Precisely the way he wanted it.

He had timed his arrival well, appearing somewhat late and well after the dreary receiving line where he would be forced to greet his host, yet early enough that the guests were still in and out quite actively and no one had actually asked for his invitation. Good thing, for he had no such thing on his person.

He doubted anyone at Lord Beardsley’s bawdy event would stick so closely to the niceties anyway. What a strange way to celebrate Christmas! It was almost as though the very notion of a reverential holiday spurred certain members of Society to renewed debauchery.

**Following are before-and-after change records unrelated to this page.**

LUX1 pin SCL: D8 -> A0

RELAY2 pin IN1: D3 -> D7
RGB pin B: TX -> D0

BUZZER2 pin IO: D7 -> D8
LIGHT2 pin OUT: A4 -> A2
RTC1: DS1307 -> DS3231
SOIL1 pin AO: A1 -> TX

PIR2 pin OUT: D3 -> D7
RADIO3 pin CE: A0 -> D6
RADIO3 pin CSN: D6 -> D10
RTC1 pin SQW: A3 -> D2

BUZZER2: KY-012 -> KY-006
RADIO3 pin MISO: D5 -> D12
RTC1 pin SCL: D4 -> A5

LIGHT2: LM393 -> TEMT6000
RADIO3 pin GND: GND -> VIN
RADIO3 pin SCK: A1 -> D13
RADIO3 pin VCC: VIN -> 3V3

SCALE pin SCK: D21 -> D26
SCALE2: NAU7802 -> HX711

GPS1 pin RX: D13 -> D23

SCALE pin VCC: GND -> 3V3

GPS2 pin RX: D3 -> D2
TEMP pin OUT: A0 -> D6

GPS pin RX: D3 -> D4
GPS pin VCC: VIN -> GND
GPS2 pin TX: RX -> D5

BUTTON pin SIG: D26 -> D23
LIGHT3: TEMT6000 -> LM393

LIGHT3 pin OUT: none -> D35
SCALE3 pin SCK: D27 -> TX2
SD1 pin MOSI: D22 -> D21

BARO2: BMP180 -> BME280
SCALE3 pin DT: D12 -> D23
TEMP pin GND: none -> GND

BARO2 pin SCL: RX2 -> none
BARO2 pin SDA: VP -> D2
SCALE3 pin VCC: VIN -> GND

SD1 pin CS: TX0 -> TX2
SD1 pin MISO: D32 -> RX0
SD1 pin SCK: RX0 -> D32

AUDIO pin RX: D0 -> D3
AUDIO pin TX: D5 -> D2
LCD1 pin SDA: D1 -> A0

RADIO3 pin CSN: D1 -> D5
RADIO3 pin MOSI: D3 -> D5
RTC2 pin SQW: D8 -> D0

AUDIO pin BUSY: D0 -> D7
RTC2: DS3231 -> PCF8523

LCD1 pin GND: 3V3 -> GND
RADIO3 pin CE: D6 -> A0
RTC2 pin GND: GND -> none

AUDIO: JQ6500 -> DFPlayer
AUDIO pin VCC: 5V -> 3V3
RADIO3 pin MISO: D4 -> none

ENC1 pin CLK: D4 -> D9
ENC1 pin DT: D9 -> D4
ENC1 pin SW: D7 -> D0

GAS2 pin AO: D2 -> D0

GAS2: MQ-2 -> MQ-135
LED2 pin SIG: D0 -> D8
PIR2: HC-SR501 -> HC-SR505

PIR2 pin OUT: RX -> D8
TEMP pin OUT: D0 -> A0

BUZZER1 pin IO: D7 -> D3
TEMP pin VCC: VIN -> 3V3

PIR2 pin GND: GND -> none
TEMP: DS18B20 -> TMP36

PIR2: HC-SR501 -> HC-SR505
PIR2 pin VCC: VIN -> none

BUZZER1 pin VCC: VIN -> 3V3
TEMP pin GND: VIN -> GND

Tonight, rum punch ran freely and Elliot was certain he caught the scent of opium smoke now and again. It was a decadent display, full of brightly colored ladybirds with high hems and low necklines who attended to the needs of their high-ranking protectors with bawdy energy. All gathering about a great, festooned evergreen tree that reached easily to the next story.

Just like my schoolboy Christmas holidays...except, of course, not at all.

Elliott prided himself that he fit right in, youngest son of the youngest son of the Earl of Breckenridge, with a mountain of lordly uncles and cousins, all quite healthy, mind you, between him and any sort of future. As Lord Elliott Hughes, too highborn for real work, too late-born for any chance at advancement, he disappeared into the crowd of young men with more rank than sense, more time than brains and nothing to do with themselves but to overindulge.

“Marry well,” his father had advised before he passed away with as little fanfare as he'd lived. “Find an heiress who wants to be a lady.”

Elliott's mother hadn't had anything useful to add, as she died when he was born.

It wasn't very good advice. He wasn't inclined to marry some status-hungry steel-monger's daughter. A feminine shriek of gleeful shock and horror rose up from behind a potted palm in Elliot's path. He veered well around it.

Certainly none of the women here this evening were bride material.

So he carried on. He was living the life everyone expected of him, drinking and dancing and spending the allowance doled out by his dutiful but indifferent uncle, the current earl. A ball here, a horse-race there, a card game or two in between.

It would be enough to drive an intelligent fellow mad with his own uselessness—if that fellow hadn't come up with much better way to pass the time.

As he strolled, he glanced into one of the side rooms set apart for gentlemanly cards.

“Oh, look!” he murmured to himself. “Lord Beardsley is at the gaming tables. What a lovely time to take in that gracious view from the upper floor.” And find his lordship's study… and his lordship's strongbox!

Elliot slipped out of the ballroom as easily as he'd entered it.

No reason to remember him at all.

* * *

Lord Beardsley likely believed that his eight-foot stone wall would keep the riffraff out of his garden. Miss Amie Jackham begged to differ.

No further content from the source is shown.